The shocking disclosure that the executive arm of Government sent a proposal to Parliament House, virtually ceding the right to our gold earnings to foreign multi-nationals, providing the equipment and the capital to extract gold from the bowel of the earth.

We are told that the Government proposed to allow top multi-nationals to keep 80-100 percent of their earnings in foreign exchange.

To the surprise of citizens who heard the news for the first time on Monday, Parliament gave the proposal from the executive its stamp of approval. There are no prizes on offer for guessing correctly, which companies were involved.

AngloGold Ashanti, Newmont, Gold Fields Limited, Owane Mines and other leading conglomerates were given this blanket cheque.

To add insult to injury, the companies were given no time limit to keep their incomes. In other words, these companies could choose to keep all their earnings to their chest in perpetuity.

To crown a comedy of errors, Parliament gave ascent to a clause that put a constraint on the Government of Ghana and its citizens never to attempt to alter the agreement in any way. In essence, gold in Ghana has been willed to foreign multi-nationals.

The irony is that at the time this blanket cheque was issued in the Kufuor regime in 2003, the Chairman of the Public Accounts Committee, Mr. Kwaku Agyeman Manu, Member of Parliament for Dormaa sat in the House together with Mr. Alban Kingsford Sumana Bagbin, Member for Nadowli West. The two leading members of the Parliamentary Appointment Committee sat in the House with their eyes wide open.

As a Ghanaian, I am an angry with those who aided the promulgation of these kinds of laws. In my point of view, they do not only undermine the state, their action has taken away resources meant for development. I do not know the circumstances under which such an agreement was crafted in the first place.

In 2003, Nana Addo Dankwa Akufo-Addo was the Attorney-General of the Republic. He was also a Member of Parliament for Akyim Abuakwa. I would likely to kindly invite the Presidential Candidate of the New Patriotic Party to explain how this nation's resources were virtually doled out to foreign multi-nationals in this manner.

Like members of the PAC, who expressed indignation at this kind of arrangement, I am an angry Ghanaian. To quote Mr. Samuel Atta Akyea, MP for Abuakwa South and Member of the PAC: 'If you have such an agreement, is it not a very serious case where others are cheated?' The Member was referring to other companies that did not benefit from the 100 percent retention clause.

My beef is that this agreement is bogus and inimical to state development and cannot be made to stand in the statutory books for a week, after Parliament resumes.

To mitigate the problem, Mr. Ben Aryee told Members of the PAC that the beneficiaries of this bogus legislation have not insisted on their pound of flesh. In their own volition, they have returned a sizeable portion of their total earnings. I do not buy into this submission though.
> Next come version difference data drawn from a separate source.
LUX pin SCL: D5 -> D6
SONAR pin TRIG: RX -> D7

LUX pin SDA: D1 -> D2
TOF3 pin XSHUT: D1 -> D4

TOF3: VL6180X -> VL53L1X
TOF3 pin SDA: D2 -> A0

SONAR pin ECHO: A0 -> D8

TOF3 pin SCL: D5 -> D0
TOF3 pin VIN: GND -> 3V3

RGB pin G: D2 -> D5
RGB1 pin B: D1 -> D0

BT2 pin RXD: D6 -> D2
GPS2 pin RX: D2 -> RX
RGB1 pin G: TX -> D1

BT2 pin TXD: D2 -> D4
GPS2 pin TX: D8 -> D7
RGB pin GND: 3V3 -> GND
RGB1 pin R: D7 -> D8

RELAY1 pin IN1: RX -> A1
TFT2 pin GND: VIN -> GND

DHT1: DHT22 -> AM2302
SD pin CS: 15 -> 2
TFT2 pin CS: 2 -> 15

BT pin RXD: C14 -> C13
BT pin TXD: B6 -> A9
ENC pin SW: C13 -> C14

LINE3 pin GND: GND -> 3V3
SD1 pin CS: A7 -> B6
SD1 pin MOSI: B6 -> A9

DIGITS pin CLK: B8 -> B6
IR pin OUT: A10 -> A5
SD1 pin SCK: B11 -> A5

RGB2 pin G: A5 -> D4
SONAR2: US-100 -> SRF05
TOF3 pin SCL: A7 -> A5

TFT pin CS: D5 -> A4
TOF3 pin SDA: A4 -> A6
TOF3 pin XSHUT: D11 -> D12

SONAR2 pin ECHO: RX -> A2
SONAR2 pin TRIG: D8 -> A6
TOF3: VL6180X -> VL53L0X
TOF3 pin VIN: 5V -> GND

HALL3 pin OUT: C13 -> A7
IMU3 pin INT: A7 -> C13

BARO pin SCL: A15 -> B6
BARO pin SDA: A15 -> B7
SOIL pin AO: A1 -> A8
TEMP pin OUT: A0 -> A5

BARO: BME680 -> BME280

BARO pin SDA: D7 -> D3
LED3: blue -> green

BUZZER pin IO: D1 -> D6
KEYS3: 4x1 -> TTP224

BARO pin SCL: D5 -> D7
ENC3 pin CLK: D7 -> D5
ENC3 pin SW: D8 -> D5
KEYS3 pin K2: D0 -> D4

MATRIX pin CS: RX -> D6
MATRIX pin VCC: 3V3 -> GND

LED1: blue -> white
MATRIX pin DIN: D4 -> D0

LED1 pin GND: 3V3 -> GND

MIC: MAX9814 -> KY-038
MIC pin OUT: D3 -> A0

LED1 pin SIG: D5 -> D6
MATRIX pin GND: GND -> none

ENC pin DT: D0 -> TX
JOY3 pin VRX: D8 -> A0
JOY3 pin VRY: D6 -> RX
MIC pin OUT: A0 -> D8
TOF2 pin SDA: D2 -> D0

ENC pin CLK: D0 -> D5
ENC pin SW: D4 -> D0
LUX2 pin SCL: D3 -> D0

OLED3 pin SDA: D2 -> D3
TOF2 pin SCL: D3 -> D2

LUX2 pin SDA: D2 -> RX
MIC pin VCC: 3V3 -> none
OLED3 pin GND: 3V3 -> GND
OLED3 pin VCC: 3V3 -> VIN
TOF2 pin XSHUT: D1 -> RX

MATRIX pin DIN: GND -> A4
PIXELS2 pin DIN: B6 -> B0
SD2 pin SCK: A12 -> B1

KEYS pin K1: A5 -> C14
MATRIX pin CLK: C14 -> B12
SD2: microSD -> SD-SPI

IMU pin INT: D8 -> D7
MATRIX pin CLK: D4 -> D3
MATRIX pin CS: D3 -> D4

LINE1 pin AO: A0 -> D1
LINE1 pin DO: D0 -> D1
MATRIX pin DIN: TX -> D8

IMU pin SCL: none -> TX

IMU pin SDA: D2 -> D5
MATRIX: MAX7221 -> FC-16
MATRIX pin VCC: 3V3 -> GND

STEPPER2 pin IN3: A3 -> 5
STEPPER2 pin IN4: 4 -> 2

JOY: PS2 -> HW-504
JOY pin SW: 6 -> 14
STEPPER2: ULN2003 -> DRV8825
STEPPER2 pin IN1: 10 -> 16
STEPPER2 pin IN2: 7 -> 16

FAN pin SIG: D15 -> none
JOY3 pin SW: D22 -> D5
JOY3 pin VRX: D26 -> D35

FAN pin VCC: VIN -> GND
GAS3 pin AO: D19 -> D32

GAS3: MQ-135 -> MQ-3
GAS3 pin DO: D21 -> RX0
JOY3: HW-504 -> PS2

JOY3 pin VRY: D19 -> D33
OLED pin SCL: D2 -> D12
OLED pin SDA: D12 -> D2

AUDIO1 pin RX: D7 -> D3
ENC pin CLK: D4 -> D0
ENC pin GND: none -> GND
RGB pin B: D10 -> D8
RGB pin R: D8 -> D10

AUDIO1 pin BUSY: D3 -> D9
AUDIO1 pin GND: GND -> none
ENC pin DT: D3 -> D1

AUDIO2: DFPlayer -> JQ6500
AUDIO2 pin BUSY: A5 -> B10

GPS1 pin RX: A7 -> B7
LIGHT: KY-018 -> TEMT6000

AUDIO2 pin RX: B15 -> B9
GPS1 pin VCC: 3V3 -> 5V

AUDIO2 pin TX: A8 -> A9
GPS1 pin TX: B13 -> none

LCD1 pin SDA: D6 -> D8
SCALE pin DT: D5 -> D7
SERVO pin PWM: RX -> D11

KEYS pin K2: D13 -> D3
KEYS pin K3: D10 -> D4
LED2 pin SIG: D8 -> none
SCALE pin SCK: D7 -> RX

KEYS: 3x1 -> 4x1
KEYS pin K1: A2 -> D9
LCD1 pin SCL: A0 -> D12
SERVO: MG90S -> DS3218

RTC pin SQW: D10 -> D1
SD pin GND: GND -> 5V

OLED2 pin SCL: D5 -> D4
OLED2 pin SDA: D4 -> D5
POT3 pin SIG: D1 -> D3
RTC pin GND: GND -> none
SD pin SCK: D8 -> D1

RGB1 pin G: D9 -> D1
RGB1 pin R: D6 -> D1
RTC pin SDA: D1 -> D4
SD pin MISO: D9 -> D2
Gold mining, I dare submit, has been more of a curse than a blessing. The muddy nature of the mighty Pra River, pollution of our environment and threats from galamsey operators, many of whom are prepared to kill to sustain their illegal operations, do not promote gold mining as an operation beneficial to this lovely country formerly called the Gold Coast.

Gold mining is gradually turning out to be more of a curse than a blessing to this nation!